The last few air bubbles escape from the corner of Minoo’s mouth and rise towards the surface of the water. Her chest cramps. She struggles against the black cloud, which wants to open her mouth and let her lungs draw in water.

There’s a buzzing in her ears, which rises and falls with her heartbeat. Water is trickling into her nose and down into her throat.

No!

Suddenly the iron grip on her body relaxes.

I can’t do it

And the black cloud, which has been swirling around her, is gone.

I won’t do it. I won’t listen to you
.

Minoo’s arms fly out of the water into the air. Adrenalin is surging through her, giving her the strength she needs. Her arms fling themselves over the edge of the bath and she heaves herself into a sitting position.
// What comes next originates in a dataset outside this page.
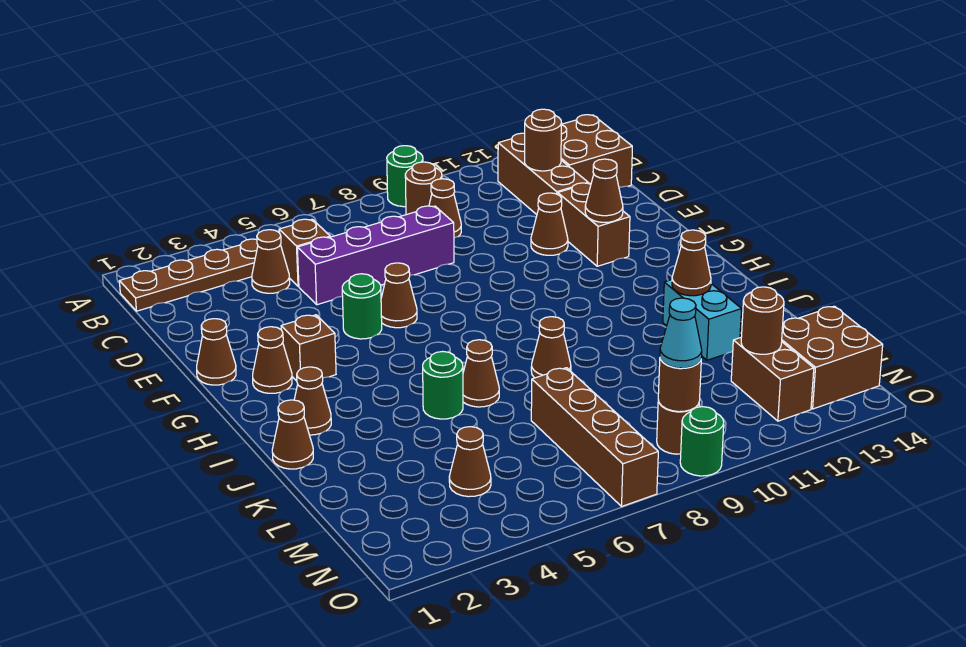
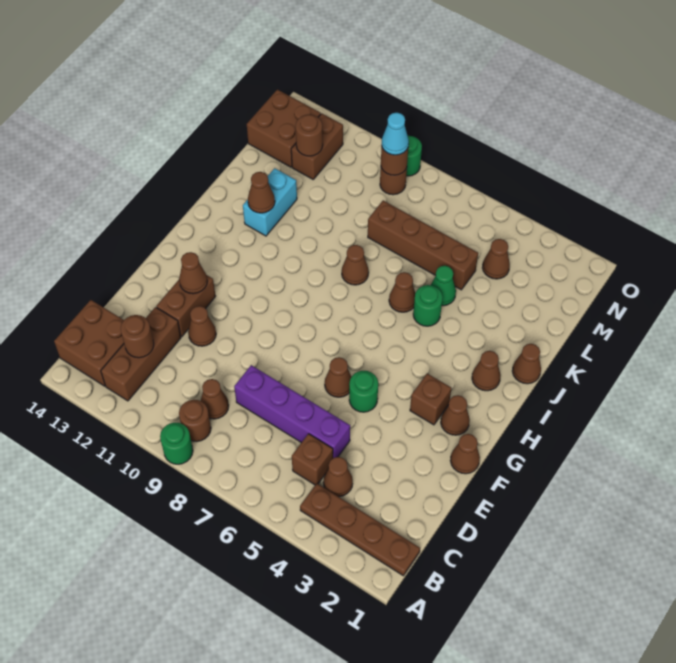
none -> green cone K5 level 1
brown brick L7:O7 level 1 -> brown brick L5:L8 level 1

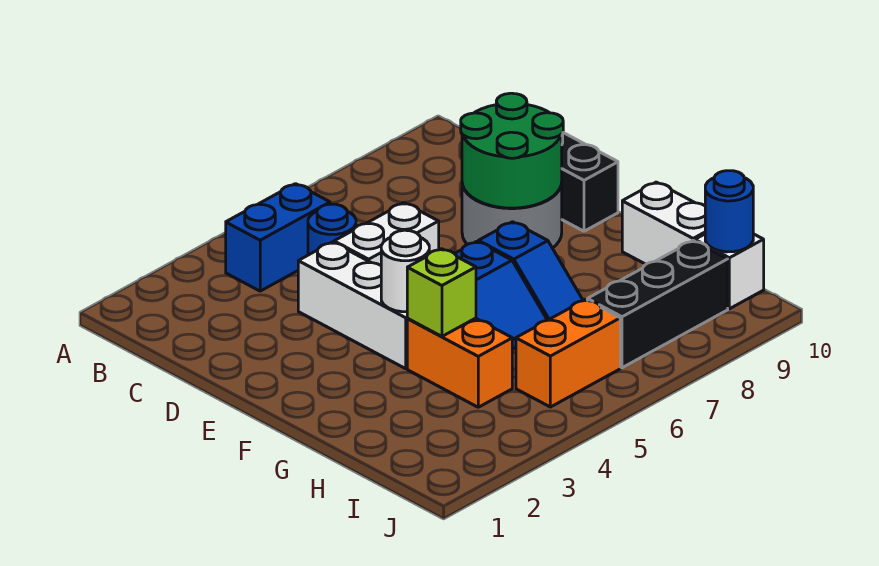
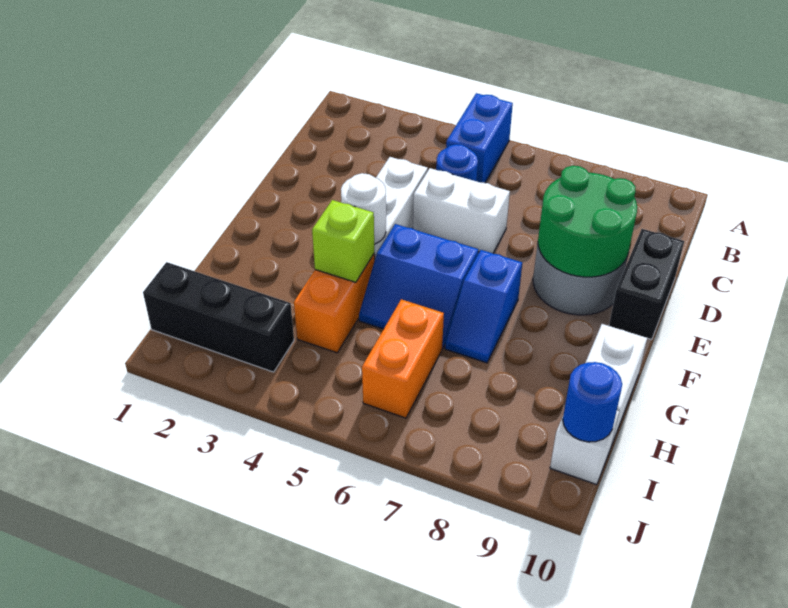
blue brick B4:B5 level 1 -> blue brick A5:B5 level 1
orange brick I5:I6 level 1 -> orange brick H6:I6 level 1
black brick I7:I9 level 1 -> black brick I1:I3 level 1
Water pours over the sides of the bath, spilling loudly on to the floor. She splutters and coughs until she gags, and then, at long last, she can draw air into her lungs. A little
water
comes with it and she coughs, again violently. This time she’s close to vomiting.
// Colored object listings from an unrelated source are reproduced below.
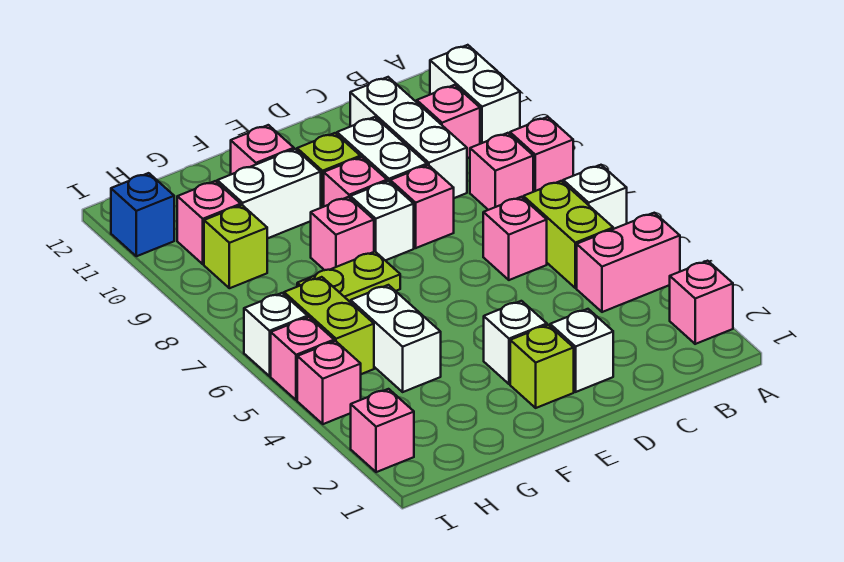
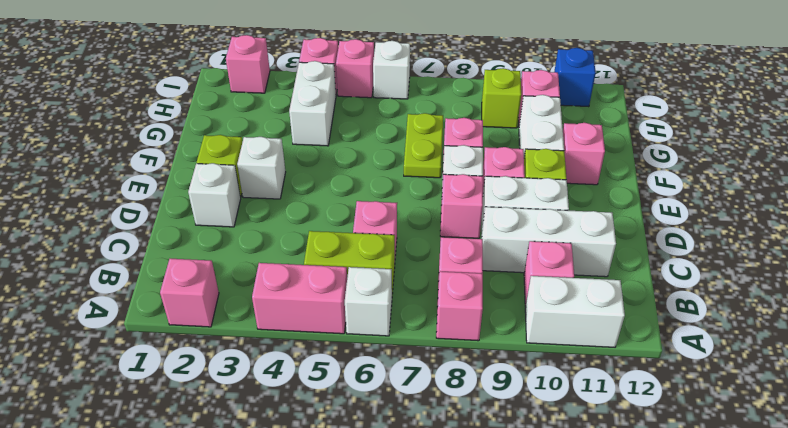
pink brick A4:B4 level 1 -> pink brick A4:A5 level 1
white brick G4:G5 level 1 -> white brick G4:H4 level 1
lime brick H5:H6 level 1 -> none

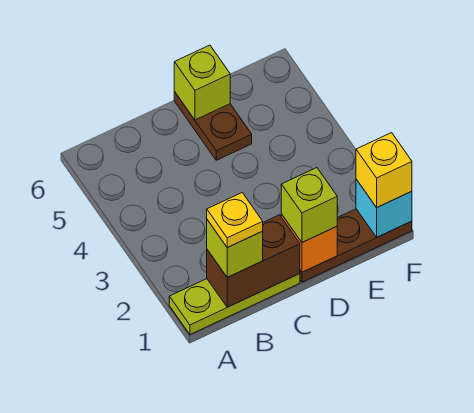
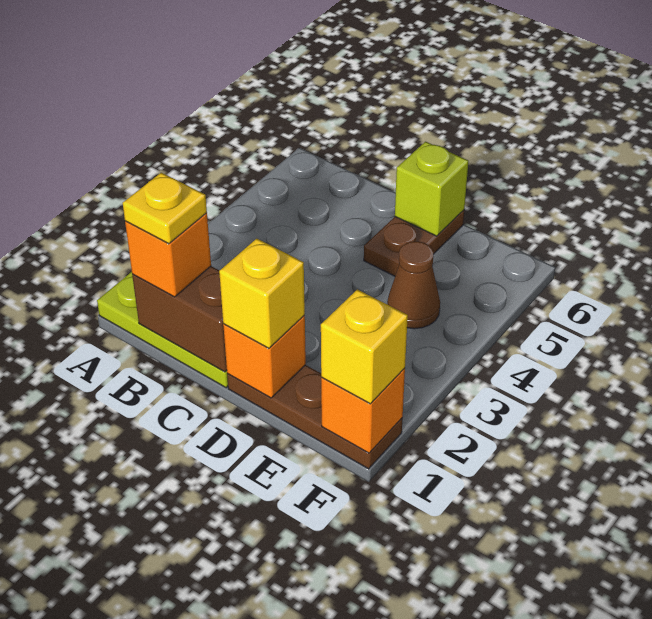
lime brick B1 level 3 -> orange brick B1 level 3
lime brick D1 level 3 -> yellow brick D1 level 3
none -> brown cone E4 level 1
cyan brick F1 level 2 -> orange brick F1 level 2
Minoo stands up on shaky legs and almost falls in the bath. Supporting herself on the sink, she climbs out and has to sit on the toilet. Water runs from her hair and from her pyjamas. She breathes heavily and a big pool of water forms on the tiles at her feet. She doesn’t dare believe it’s over.

She jumps as a sudden pounding on the door. Someone pulls at the handle. ‘Minoo!’ her mother cries.

The relief is so powerful that she starts to cry. She wants to unlock the door and throw herself into her mother’s arms. But how would she explain her drenched pyjamas?

‘What’s going on in there?’ her mother calls, and beats on the door again.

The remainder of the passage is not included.